ASA defende combinação de ações estruturantes e emergenciais

Para a melhor convivência com a seca, a Articulação do Semiárido Brasileiro (ASA) defende uma combinação entre ações emergenciais, como uso de carro-pipa, com projetos estruturantes, a exemplo da construção de cisternas nas regiões mais afetadas pela estiagem.

Segundo Pedro Paulo, coordenador executivo da ASA, a seca não deveria nem ser tratada como emergência, já que mais de 70 grandes estiagens já foram registradas ao longo da história, sendo a última entre 2012 e 2018.

“Seca não deveria ser emergência porque sempre existiu na nossa região. Mas agora está se estendendo para outras regiões, como Amazônia, e até o Sul do Brasil. Seca pode até ser um desastre ambiental, mas é por não ter sido encarada com a seriedade que deveria”.

Ele lembra que, apesar de medida paliativa, o carro-pipa ainda é necessário:

“O difícil, muitas vezes, é ter onde encontrar água para o carro-pipa pegar. Muitos mananciais de barragens já estão contaminados por agrotóxicos”, avisa.
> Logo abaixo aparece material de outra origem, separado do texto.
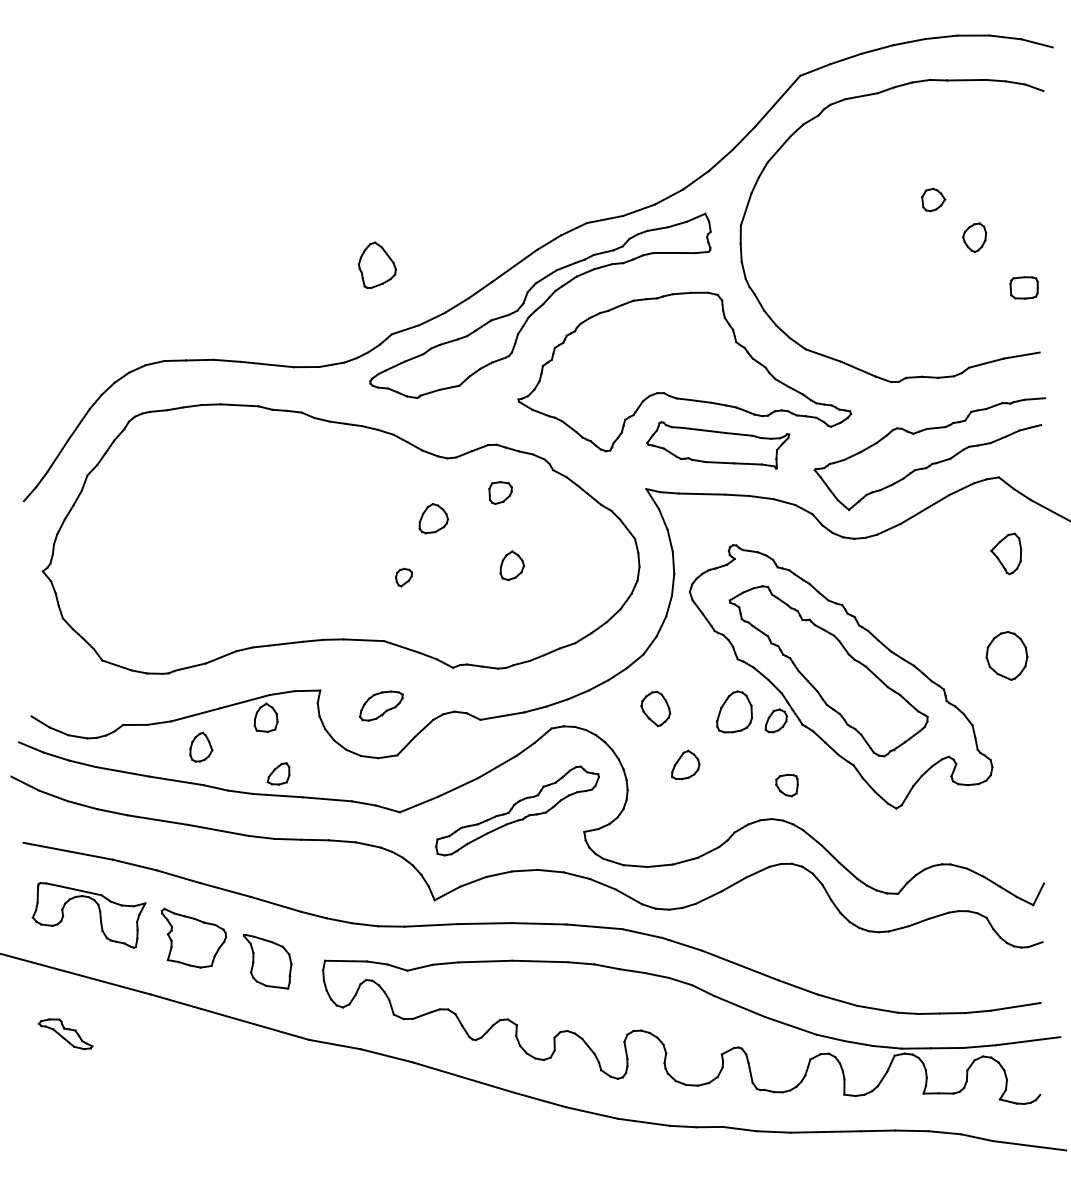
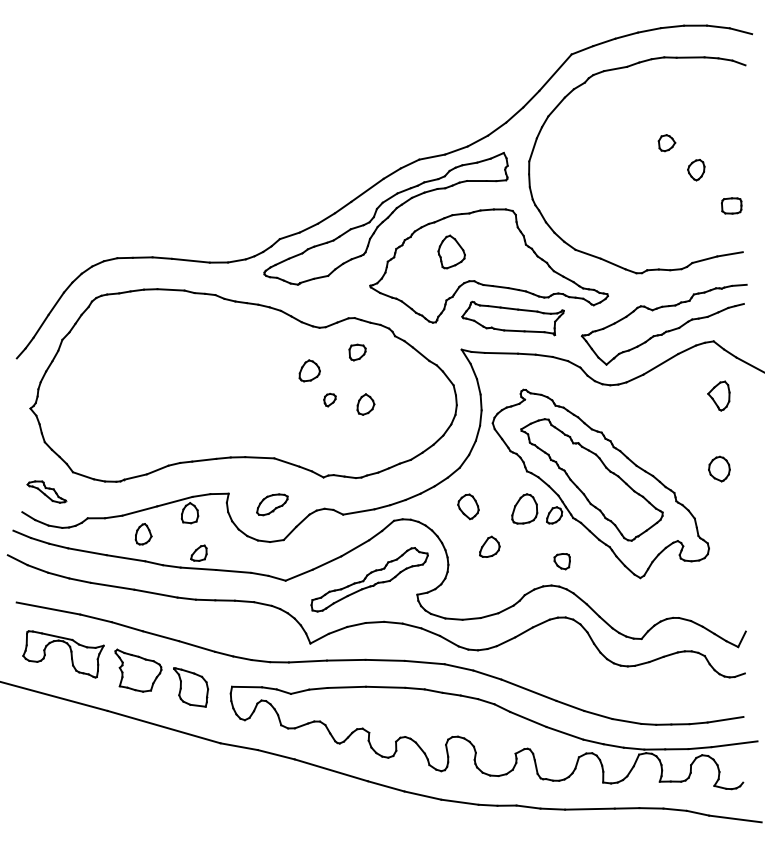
part: (377, 264) -> (451, 251), moved
part: (403, 577) -> (329, 400), moved
part: (1006, 656) -> (719, 469), size x0.71
part: (65, 1034) -> (46, 492), moved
Entre as ações estruturantes defendidas pela ASA, ele cita a construção de mini-adutoras, sistemas de reaproveitamento de água usada e desenvolvimento de tecnologia para estoques de alimentos.

“É importante estocar alimentos, estocar forragens, estocar sementes crioulas. Precisamos investigar na agroecologia, temos que manter a caatinga em pé”, concluiu.